= Tony Snell (poet) =

Cornish teacher, linguist, scholar, singer, waterman and poet

Tony Snell (born 1936) is a Cornish teacher, linguist, scholar, singer, waterman and poet born in England. He spent many years teaching at St. Edward's School, Oxford. He became a member of Gorseth Kernow in 1954 under the Bardic name of Gwas Kevardhu (December's Man). During the 1970s, he led the folk group Tremenysy (Travellers).

His poetical work is influenced by the early poetry of Wales and Brittany, and it was he who adapted the Welsh traethodl to Cornish. Another influence is music since a great deal of his work is song. He has won Gorseth Kernow competitions.

In c.1979, he and Dr Fred Pargeter started a new Morris dancing side at St Edward's School.

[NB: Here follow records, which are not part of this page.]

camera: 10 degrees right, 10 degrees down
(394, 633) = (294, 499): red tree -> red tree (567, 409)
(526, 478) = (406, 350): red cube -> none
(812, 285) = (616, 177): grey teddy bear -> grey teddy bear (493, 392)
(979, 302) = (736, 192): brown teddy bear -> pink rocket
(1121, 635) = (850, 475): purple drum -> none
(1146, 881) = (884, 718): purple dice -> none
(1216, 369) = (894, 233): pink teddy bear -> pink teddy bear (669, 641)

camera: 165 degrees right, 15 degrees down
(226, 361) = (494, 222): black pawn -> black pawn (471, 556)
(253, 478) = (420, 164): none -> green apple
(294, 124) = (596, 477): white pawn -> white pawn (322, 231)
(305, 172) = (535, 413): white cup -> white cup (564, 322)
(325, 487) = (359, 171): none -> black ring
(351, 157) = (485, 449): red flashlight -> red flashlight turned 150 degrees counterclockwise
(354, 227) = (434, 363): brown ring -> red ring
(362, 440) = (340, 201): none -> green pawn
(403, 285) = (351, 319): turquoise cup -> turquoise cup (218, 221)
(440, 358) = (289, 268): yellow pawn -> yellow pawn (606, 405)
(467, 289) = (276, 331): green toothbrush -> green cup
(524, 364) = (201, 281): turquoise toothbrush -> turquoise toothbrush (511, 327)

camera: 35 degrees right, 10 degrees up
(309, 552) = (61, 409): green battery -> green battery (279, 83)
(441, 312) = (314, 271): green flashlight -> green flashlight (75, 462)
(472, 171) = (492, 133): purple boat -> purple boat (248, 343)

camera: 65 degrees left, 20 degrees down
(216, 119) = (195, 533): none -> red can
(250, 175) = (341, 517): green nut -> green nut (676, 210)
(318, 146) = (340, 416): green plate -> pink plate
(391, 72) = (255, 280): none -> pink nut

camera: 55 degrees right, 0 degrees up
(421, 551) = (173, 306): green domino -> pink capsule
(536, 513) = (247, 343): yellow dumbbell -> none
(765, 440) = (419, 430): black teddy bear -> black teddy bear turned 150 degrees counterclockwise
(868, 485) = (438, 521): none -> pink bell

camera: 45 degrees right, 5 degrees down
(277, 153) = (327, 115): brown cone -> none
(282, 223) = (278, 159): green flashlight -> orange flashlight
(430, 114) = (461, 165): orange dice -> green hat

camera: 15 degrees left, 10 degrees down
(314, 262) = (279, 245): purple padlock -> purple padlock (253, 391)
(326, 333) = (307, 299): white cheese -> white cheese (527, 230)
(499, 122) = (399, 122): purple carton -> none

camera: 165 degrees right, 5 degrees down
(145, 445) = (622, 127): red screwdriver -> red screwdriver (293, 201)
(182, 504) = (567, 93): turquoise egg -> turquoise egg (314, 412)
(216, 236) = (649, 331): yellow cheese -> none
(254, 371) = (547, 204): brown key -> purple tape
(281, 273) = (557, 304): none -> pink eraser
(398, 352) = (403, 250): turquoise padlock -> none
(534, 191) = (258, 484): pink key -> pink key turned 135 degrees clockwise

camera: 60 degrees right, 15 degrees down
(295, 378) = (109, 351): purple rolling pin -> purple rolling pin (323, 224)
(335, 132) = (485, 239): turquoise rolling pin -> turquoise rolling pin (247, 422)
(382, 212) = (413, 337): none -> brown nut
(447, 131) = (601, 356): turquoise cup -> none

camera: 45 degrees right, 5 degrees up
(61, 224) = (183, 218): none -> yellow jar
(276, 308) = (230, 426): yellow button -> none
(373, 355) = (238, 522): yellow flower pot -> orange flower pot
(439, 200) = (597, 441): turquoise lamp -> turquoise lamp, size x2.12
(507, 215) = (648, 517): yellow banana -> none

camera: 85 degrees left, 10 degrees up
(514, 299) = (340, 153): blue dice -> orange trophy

The side involved over a dozen boys between 14 and 18 years old introducing them to folk music and traditional English country dancing. The SESMM survived until for around three years in which time they notched up many performances both around Oxfordshire and on tour to Cornwall (1980, 1981 and 1982).

Tony Snell also inspired many of the St Edward's pupils to involvement in folk music,copye with a number of bands created following Tremenysy, including Five Bar Gate, Treadmill and the Brown and Bitter Band.